Google has been receiving a lot of criticism regarding the quality of searches. Yes, spam content sites have been an issue for months causing many to jump ship to Bing for research (including me). Google finally woke up and has released a few statements across the boards that they are beefing up their elimination of spammy sites. It’s long over due. They have been adding new features and providing some good tools, but temporarily forgot why they were in business. To Google we say, don’t forget your primary business…..delivery of quality content. To web site owners we say, don’t forget your primary business….creating quality content. Yes, content is still king.

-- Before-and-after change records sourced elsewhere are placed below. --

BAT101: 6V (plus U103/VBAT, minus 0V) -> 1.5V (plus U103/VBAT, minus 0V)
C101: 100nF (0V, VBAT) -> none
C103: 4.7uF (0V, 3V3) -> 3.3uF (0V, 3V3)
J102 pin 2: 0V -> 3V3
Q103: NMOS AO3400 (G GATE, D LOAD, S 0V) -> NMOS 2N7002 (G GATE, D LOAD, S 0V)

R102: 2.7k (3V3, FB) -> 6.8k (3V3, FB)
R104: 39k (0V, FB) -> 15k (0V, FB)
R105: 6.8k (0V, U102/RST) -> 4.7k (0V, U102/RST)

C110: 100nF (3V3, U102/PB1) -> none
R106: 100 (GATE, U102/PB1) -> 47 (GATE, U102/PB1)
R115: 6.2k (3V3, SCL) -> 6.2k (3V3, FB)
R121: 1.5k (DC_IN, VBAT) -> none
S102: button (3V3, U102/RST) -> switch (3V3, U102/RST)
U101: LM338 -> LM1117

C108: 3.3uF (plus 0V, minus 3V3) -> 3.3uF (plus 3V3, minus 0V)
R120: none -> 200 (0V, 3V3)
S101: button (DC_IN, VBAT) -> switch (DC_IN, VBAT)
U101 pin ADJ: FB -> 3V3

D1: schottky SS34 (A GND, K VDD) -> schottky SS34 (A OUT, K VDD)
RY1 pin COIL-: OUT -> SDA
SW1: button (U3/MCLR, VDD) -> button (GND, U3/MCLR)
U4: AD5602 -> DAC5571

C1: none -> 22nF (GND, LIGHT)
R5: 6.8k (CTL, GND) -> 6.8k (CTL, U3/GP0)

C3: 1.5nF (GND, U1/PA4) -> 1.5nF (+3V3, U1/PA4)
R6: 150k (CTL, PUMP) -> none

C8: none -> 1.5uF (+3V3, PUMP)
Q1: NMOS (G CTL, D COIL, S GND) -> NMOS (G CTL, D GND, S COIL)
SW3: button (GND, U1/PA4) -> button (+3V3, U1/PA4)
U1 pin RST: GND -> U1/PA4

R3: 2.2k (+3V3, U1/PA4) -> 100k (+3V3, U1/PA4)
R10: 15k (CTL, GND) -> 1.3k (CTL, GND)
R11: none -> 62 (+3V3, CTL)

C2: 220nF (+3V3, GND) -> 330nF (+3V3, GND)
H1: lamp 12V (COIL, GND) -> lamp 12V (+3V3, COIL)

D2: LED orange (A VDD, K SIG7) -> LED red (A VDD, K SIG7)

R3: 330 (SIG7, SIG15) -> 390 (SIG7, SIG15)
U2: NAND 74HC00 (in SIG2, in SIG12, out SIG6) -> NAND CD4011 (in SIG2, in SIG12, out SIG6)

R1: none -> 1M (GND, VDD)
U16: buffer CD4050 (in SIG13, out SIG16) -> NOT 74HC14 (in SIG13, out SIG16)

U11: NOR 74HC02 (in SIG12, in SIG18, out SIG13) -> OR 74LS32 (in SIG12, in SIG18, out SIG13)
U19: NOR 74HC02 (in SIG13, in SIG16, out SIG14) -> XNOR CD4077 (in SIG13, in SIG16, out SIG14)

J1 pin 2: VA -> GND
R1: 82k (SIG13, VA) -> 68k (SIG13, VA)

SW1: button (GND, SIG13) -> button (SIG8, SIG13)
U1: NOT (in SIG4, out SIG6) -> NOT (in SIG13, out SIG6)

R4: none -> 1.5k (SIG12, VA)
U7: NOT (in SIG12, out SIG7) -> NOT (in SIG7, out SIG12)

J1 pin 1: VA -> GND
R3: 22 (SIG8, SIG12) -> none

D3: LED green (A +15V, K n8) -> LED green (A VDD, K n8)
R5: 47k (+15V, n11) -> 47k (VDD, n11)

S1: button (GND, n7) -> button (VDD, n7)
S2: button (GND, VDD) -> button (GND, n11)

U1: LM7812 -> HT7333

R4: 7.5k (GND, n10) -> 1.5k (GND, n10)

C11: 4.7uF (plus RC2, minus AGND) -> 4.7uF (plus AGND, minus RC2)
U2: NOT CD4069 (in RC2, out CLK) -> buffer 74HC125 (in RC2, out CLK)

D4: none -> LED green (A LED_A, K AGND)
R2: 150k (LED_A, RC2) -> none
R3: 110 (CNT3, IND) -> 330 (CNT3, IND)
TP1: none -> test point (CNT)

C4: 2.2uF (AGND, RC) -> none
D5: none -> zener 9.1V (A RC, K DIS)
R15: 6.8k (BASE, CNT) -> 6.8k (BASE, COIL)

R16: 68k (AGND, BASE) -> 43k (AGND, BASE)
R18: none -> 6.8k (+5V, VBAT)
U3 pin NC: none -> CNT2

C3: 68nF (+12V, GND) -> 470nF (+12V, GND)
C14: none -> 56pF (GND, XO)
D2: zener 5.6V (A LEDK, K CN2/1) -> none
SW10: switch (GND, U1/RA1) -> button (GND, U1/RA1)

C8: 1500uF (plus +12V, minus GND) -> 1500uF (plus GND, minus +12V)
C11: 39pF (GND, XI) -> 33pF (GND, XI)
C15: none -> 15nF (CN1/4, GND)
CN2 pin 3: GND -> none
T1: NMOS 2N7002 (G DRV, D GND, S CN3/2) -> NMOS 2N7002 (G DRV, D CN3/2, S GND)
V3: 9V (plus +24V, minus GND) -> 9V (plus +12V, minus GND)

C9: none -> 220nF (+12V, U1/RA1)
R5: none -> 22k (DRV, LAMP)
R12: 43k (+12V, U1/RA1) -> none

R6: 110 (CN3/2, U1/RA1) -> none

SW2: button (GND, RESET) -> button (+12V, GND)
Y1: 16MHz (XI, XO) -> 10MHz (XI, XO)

Google’s Advanced Search page now let’s you specify your reading level and will attempt to only provide content that you are able to read. There is a discussion on the Google forums here. Turning on this feature let’s you filter content by reading level and will show you how much content is within each level using a helpful bar graph. I would think it beneficial for younger students doing research.
Google product listing ads are not properly tracking conversions. Google is aware of the issue and has posted it on their help desk. A fix is in the works.
News Corp wants Google to pay for indexing their news content and serving it on Google news pages. Google says, tell us not to index it and we won’t. News Corp, says you took it now pay. You get the argument from there. It’s the War of Standstill Hill.
Now Microsoft sees an opportunity and offers to pay News Corp to index their material if they do de-list themselves from Google. Microsoft’s Bing would be the only source of News Corp information?
Do you think that information should only be available if you search multiple sources? Is this the start of a slippery slope?
There’s a discussion of the good and bad of this at Microsoft and News Corp To Consider Web Pact?

For those of you using nofollow tags on your site to control PageRank and the flow of link juice, Matt Cutts of Google has written a very short article explaining why Google doesn’t want you to do this.
If you don’t personally check the links on your site (e.g. blog comments), it appears that it’s still a good idea for those links.